While the global ratings firm has appreciated the RBI’s “diminishing tolerance for non-compliance, customer complaints, data privacy, governance, know-your-customer (KYC), and anti-money laundering issues”, it has cautioned that increased regulatory risk could impede growth and raise the cost of capital for financial institutions. “Governance and transparency are key weaknesses for the Indian financial sector and weigh on our analysis. The RBI’s new measures are creating a more robust and transparent financial system,” says S&P Global Credit Analyst, Geeta Chugh. “India’s regulator has underscored its commitment to strengthening the financial sector. The drawback will be higher capital costs for institutions,” Chugh cautions.

The RBI measures include restraining IIFL Finance and JM Financial Products from disbursing gold loan and loans against shares respectively and asking Paytm Payments Bank (PPBL) to stop onboarding of new customers. Earlier in December 2020, the RBI suspended HDFC Bank from sourcing new credit card customers after repeated technological outages. These actions are a departure from the historically nominal financial penalties imposed for breaches, S&P Global notes.

Besides, as the global agency points out, the RBI has decided to publicly disclose the key issues that lead to suspensions or other strict actions against concerned entities and become more vocal in calling out conduct that it deems detrimental to the interests of customers and investors. “We believe that increased transparency will create additional pressure on the entire financial sector to enhance compliance and governance practices,” adds Chugh.
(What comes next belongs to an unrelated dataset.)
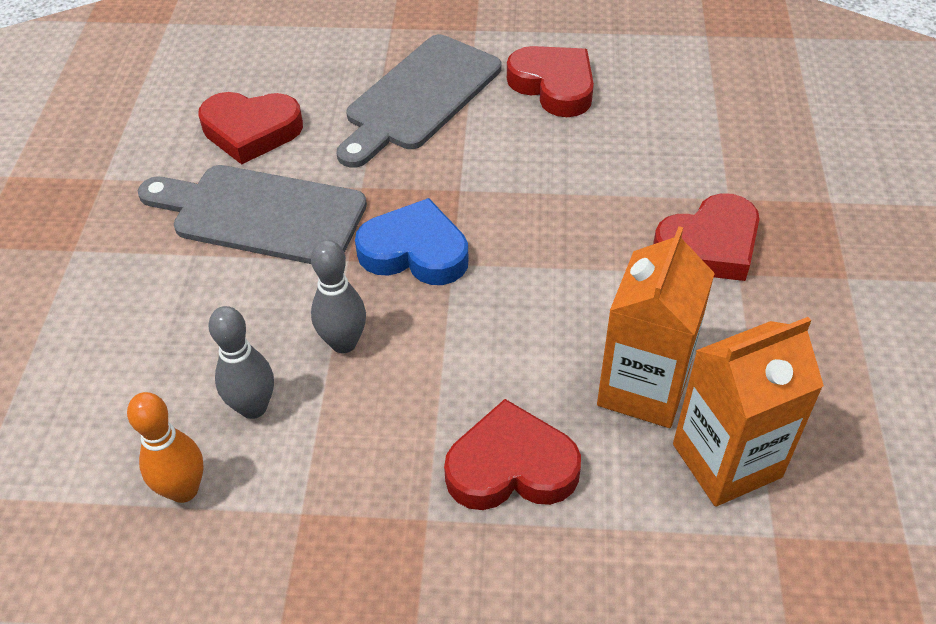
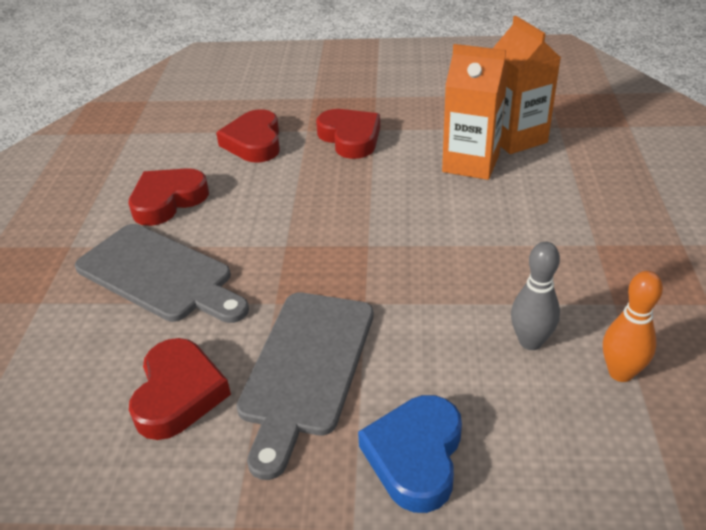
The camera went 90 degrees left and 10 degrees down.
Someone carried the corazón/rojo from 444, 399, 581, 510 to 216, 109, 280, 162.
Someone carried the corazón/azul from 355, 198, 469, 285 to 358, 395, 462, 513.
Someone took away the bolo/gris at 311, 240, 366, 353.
The global agency has also lauded the RBI’s recent actions demonstrating scant tolerance for any potential window-dressing of accounts.

These actions include the provisioning requirement on alternative investment funds that lend to the same borrower as the bank finance company. Amidst the possibility of some retail loans, such as personal loans, loans against property, and gold loans getting diverted to invest in stock markets and difficulty of ascertaining the end-use of money in these products, S&P Global underlines the faith of market participants that the RBI and market regulator, the Securities and Exchange Board of India, want to protect small investors by scrutinizing these activities more cautiously.
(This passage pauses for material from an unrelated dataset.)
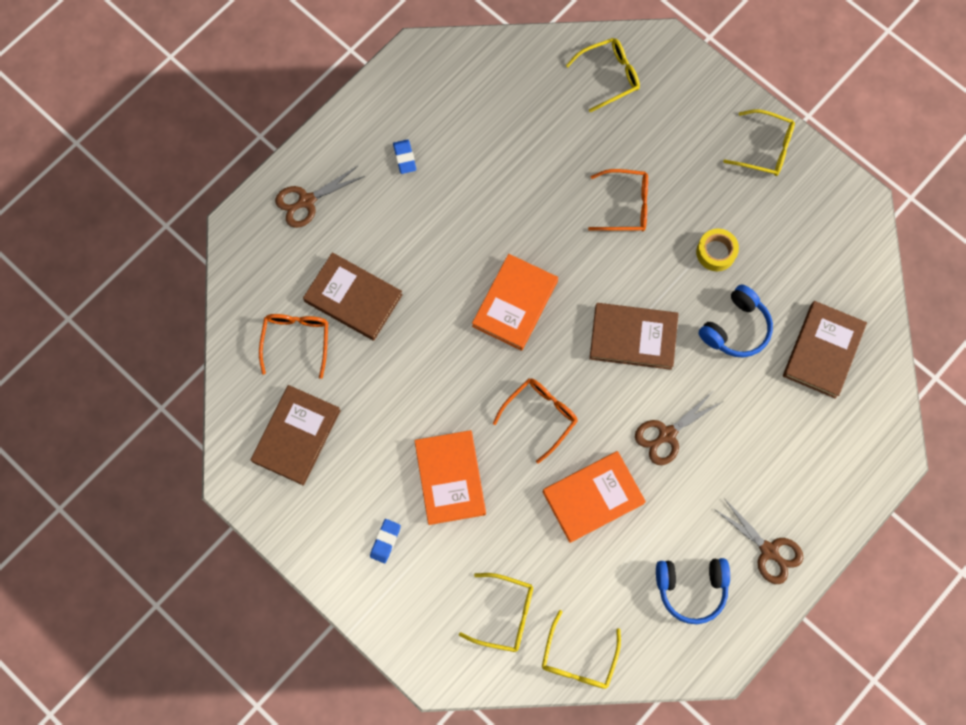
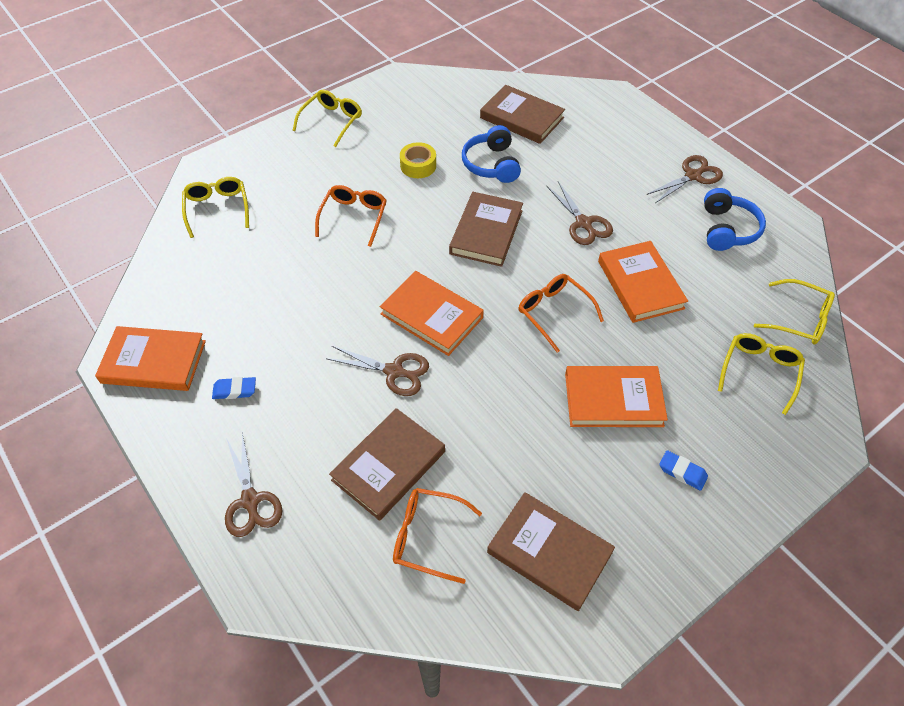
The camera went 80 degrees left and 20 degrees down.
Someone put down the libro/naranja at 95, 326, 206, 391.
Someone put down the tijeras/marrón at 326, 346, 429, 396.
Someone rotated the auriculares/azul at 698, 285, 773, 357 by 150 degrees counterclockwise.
On the flip side, at a time of tight liquidity, the RBI’s new measures are likely to limit credit growth in fiscal 2025 (year ending March 2025). “We expect loan growth to decline to 14 per cent in fiscal 2025 from 16 per cent in fiscal 2024, reflecting the cumulative impact of all these actions,” says Chugh. The other side of the story is that stricter rules may disrupt affected entities and increase caution among fintechs and other regulated entities and the RBI’s decision to raise risk weights on unsecured personal loans and credit cards may constrain growth. Household debt to GDP in India (excluding agriculture and small and midsize enterprises) increased to an estimated 24 per cent in March 2024 from 19 per cent in March 2019. Growth in unsecured loans has also been excessive and now forms close to 10 per cent of total banking sector loans.